A common reason why code involving character sequences aren't vectorized is demonstrated by the following example. find_a() is a toy function that sets the current_index pointer to the next occurring 'a':
void find_a(size_t *current_index, const std::string &code) {
const size_t code_size = code.size();
size_t ci = *current_index;
while (ci < code_size && code[ci] != 'a') { ci++; }
*current_index = ci;
}
void find_a_vectorize(size_t *current_index, const std::string &code) {
const size_t code_size = code.size();
size_t ci = *current_index;
while (ci < (code_size-128)) {
char cpy[128];
std::memcpy(cpy, &code[ci], 128);
bool found = false;
for (int i = 0; i < 128; i++) {
if (cpy[i] == 'a') {found = true;}
}
if (found){
break;
}
ci+=128;
}
while (ci < code_size && code[ci] != 'a') { ci++; }
*current_index = ci;
}
The reason you have to write the second version for auto-vectorizing is, because the compiler doesn't know the length of the array (inside of the string).

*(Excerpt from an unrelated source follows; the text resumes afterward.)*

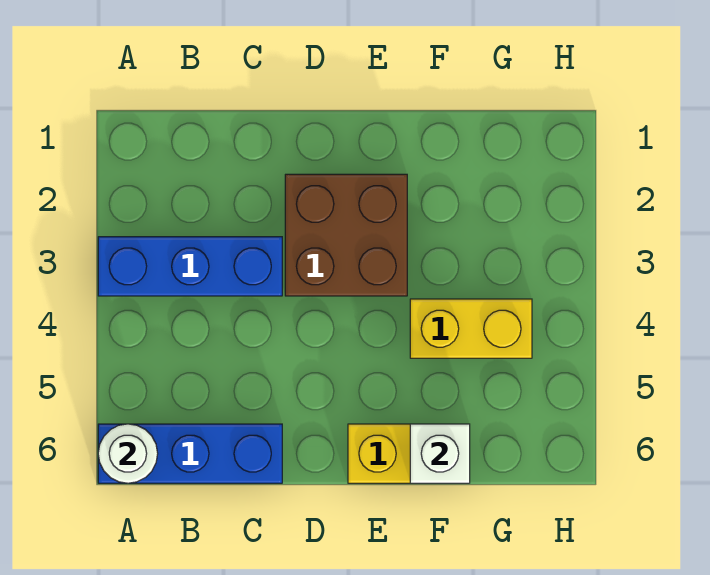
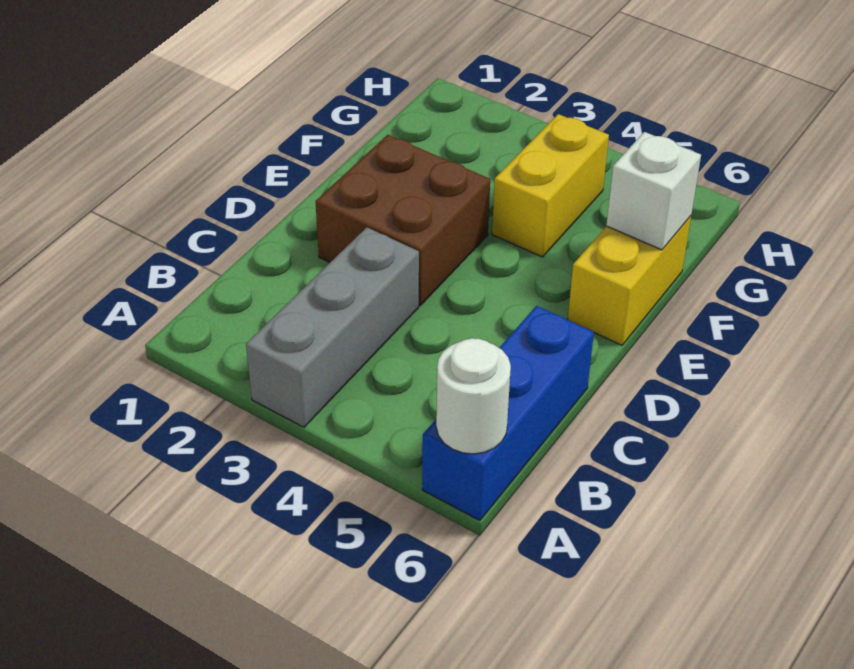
blue brick A3:C3 level 1 -> grey brick A3:C3 level 1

Vectorizing may read past the end of the array. Thus all loops with an early break or return can't be vectorized with a detrimental impact to performance. I don't think I need to explain why the second version is objectively worse.
I scavenged the web for a solution, and even asked ChatGPT (he recommended solving it with __restrict, smart). I'm looking for something like __builtin_guaranteed_minimal_array_length(&code[0], code_size). Since it is only a hint, a solution for just clang would be sufficient. Is there a way?